Ma la psicoanalisi ci insegna anche che non bisogna stuzzicare troppo il sintomo, pena il rafforzarlo senza riuscire a farlo aprire sulla verità che nasconde. Quindi, il prossimo fine settimana del 15 e 16 ottobre, ciascuno e ciascuna sa cosa può sperare di scegliere e a cosa rinunciare: una battaglia per il futuro e la celebrazione del diverso all’Existrans, o una battaglia conservatrice e il rifiuto delle differenze sessuali alla LMPT.
Il genere, i generi sono l’unica via felice per continuare a pensare il sesso, i sessi in questo inizio di XXI secolo. A più di cent’anni dalle scoperte freudiane, molti psicoanalisti del nostro tempo lo sanno e ne fanno esperienza ogni giorno. Forse hanno bisogno di farsi sentire ogni tanto, non per sentenziare in nome della psicoanalisi, ma per testimoniare la propria esperienza e ciò che essa insegna loro?
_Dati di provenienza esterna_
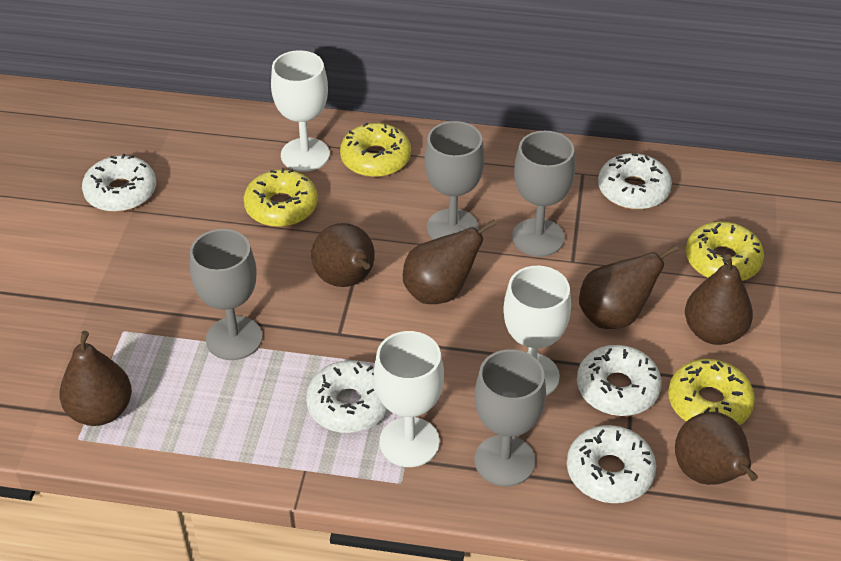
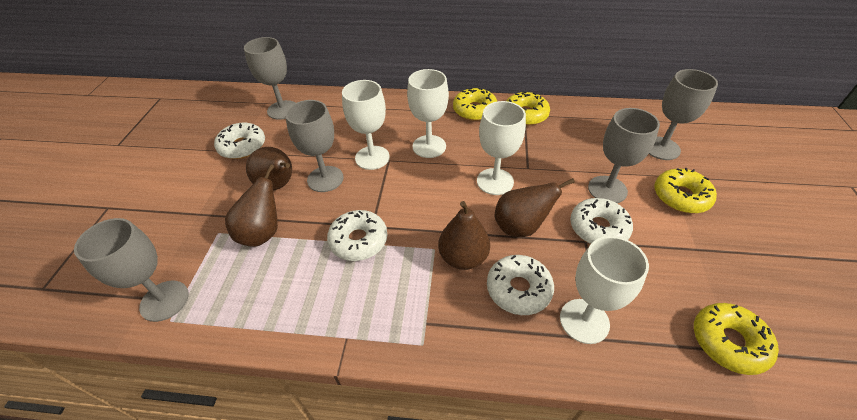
brown pear: 6 -> 4
grey goblet: 4 -> 5
white donut: 5 -> 4
white goblet: 3 -> 4

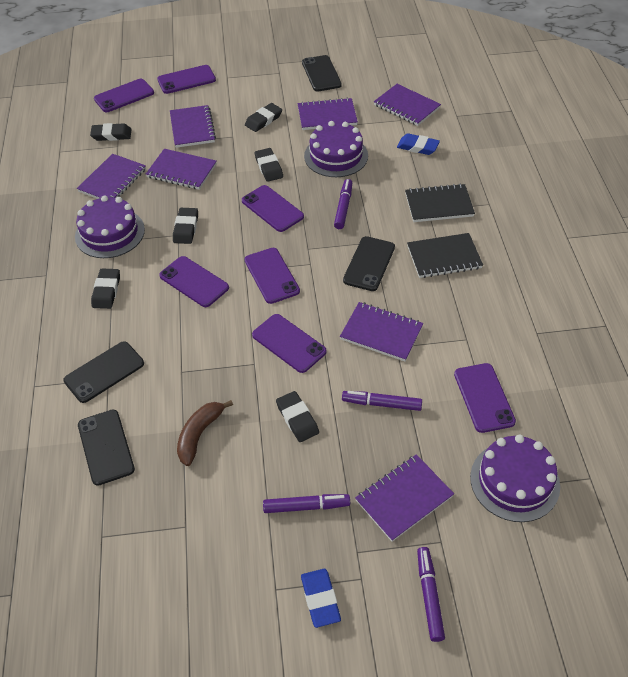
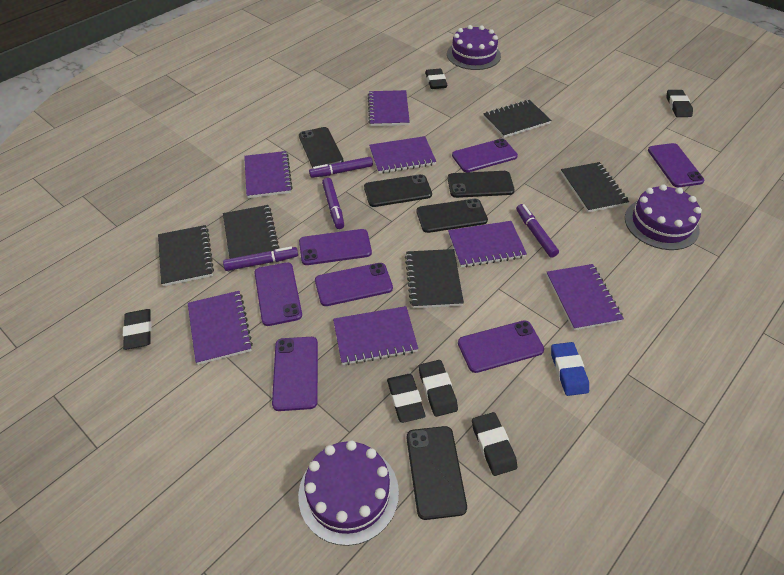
black notebook: 2 -> 5
black phone: 4 -> 5
blue eraser: 2 -> 1
brown banana: 1 -> 0

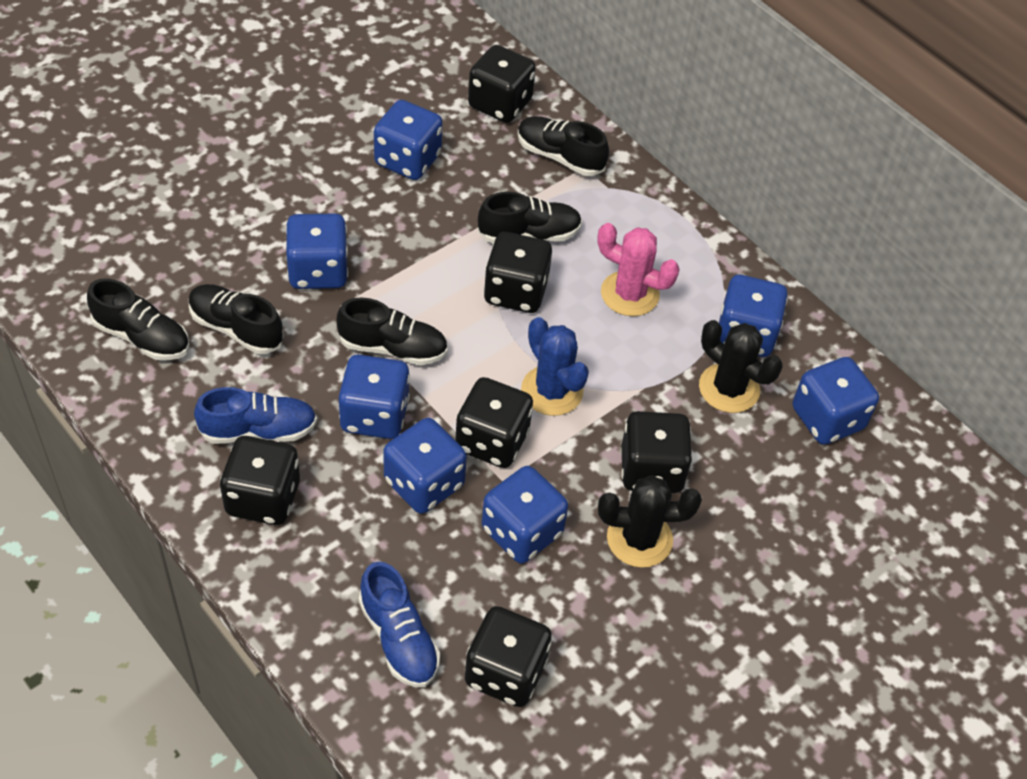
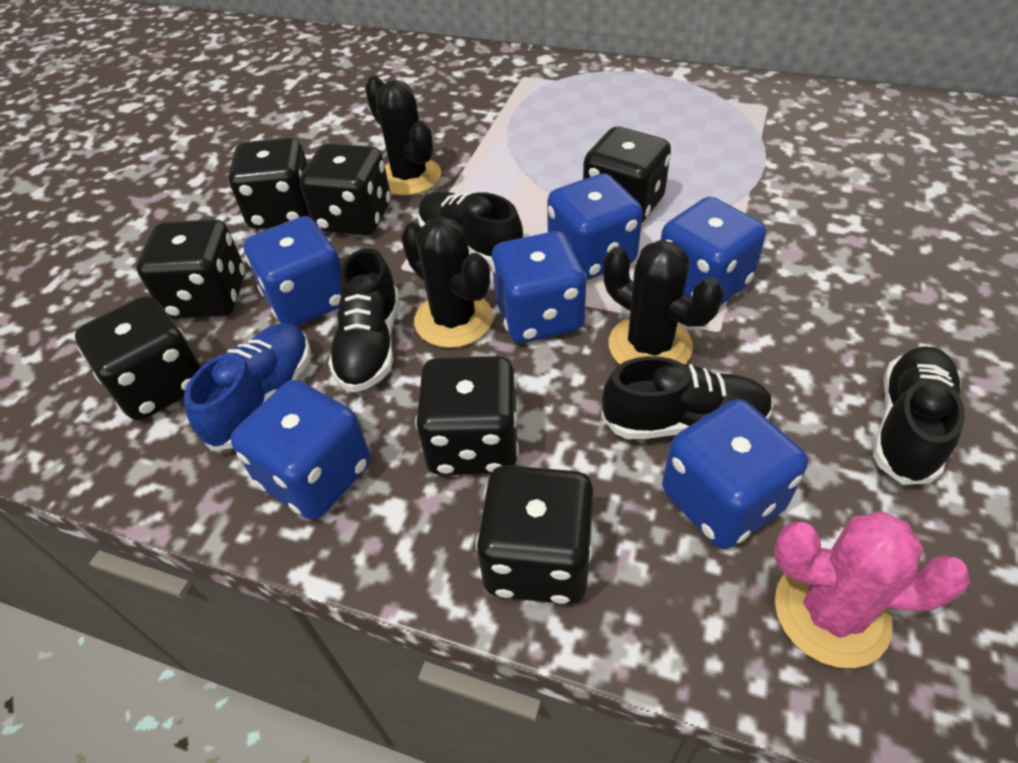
black cactus: 2 -> 3
black dice: 6 -> 7
black shoe: 5 -> 4
blue cactus: 1 -> 0
blue dice: 7 -> 6
blue shoe: 2 -> 1

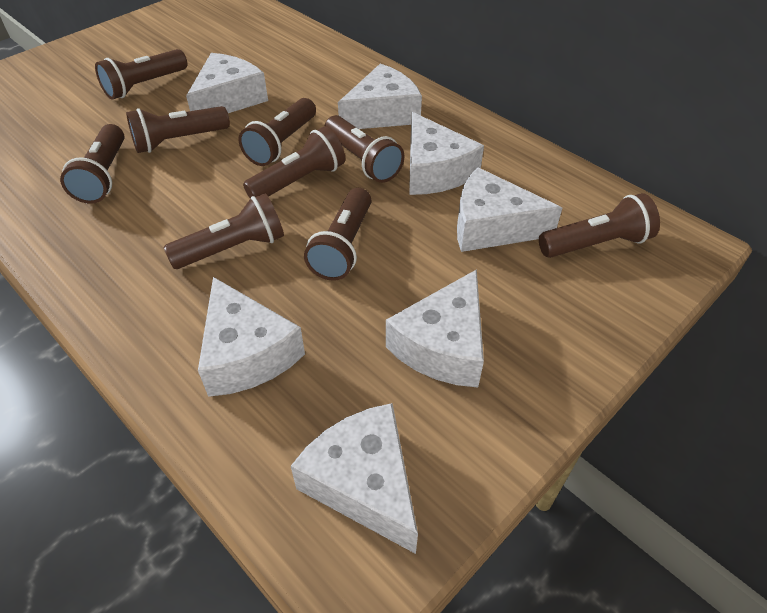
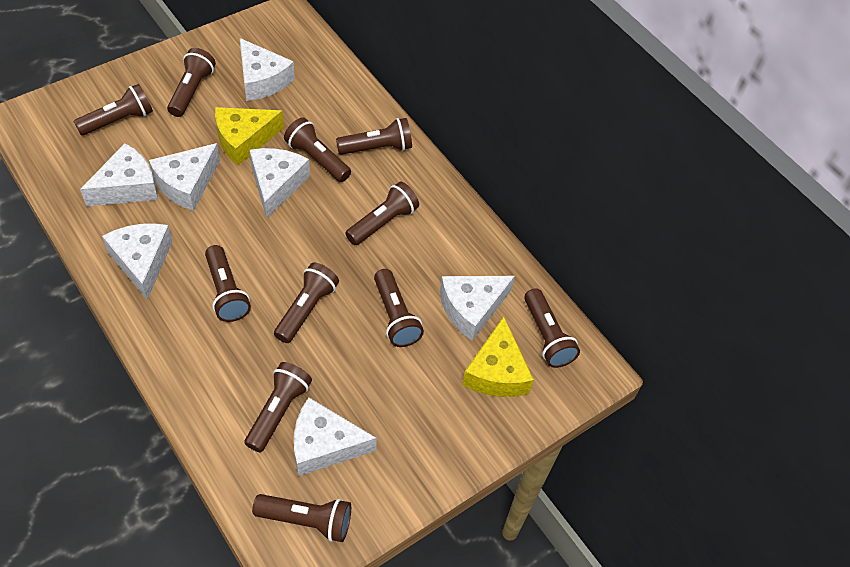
brown flashlight: 9 -> 11
yellow cheese: 0 -> 2

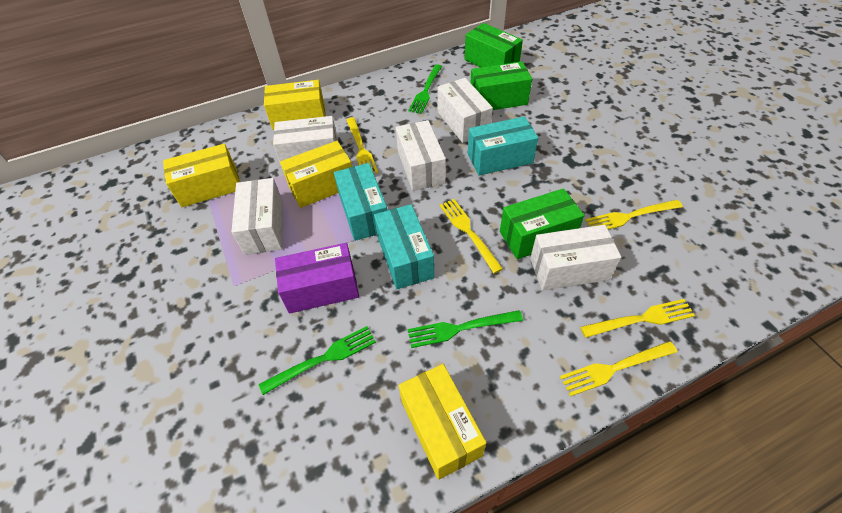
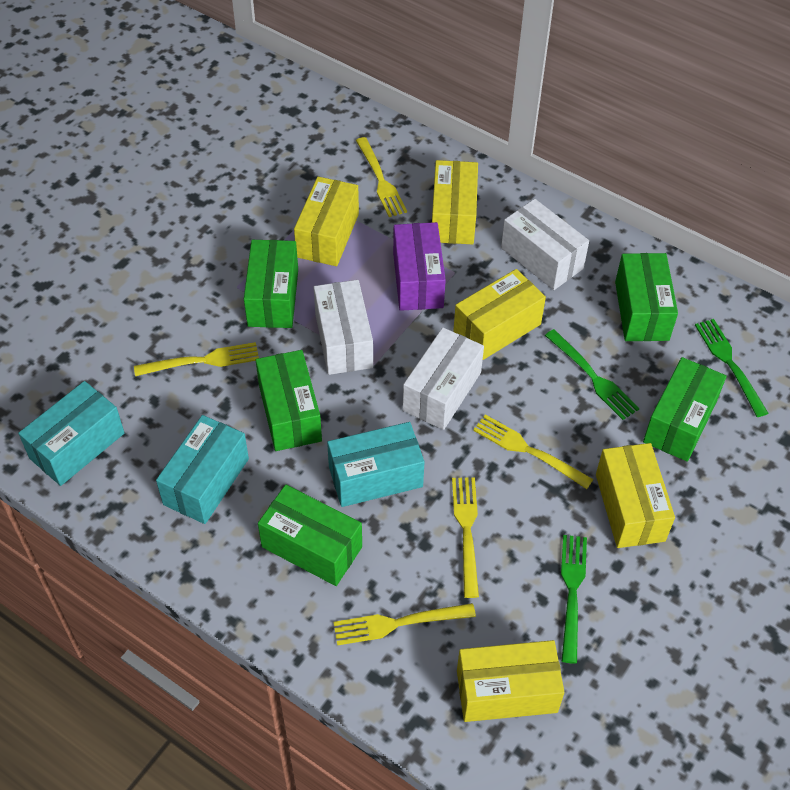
green box: 3 -> 5
white box: 5 -> 3
yellow box: 4 -> 5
Le sofferenze e le immense difficoltà generate dal rifiuto del progresso dei costumi sono tra le cose peggiori che gli esseri umani si infliggono nelle loro società.
So che le idee difese dalla LMPT sono anti-repubblicane, ma soprattutto dannose per la libertà soggettiva, per il rispetto delle differenze in una società di uguaglianze. Lo so per convinzione personale, ma lo riscontro anche nella mia pratica clinica. Le sofferenze e le immense difficoltà generate dal rifiuto del progresso dei costumi sono tra le cose peggiori che gli esseri umani si infliggono nelle loro società. Questo uccide, giustifica a volte le guerre e alimenta la cecità di chi vuole credere a ogni costo in una qualche superiorità capace di sollevarli dalle questioni che li tormentano.
Sappiamo bene, tuttavia, che l’ambiguità sessuale non merita di essere fusa o spianata, perché ci si priverebbe allora delle creazioni e delle invenzioni di domani, si distruggerebbe il futuro. L’umanità ha bisogno delle sbandate dei generi, dei vagabondaggi dei sessi, per vivere la propria condizione sessuale. Voler sradicare queste asperità, le nostre differenze, che possono coesistere, è una perdita di tempo che avvelena e distrugge vite. Non è perché i nostri amori sembrano divergere su molti punti, o somigliarsi su altri, che non possiamo essere tutti e tutte riconosciuti per legge, con una stretta uguaglianza di cittadini e cittadine.
Non abbiamo ancora iniziato a sapere ciò che sappiamo sulle cose del sesso e sulla ricchezza che le differenze sessuali possono insegnarci dai tempi di Freud, per lasciarci raccontare la messa da predicatori di sventure.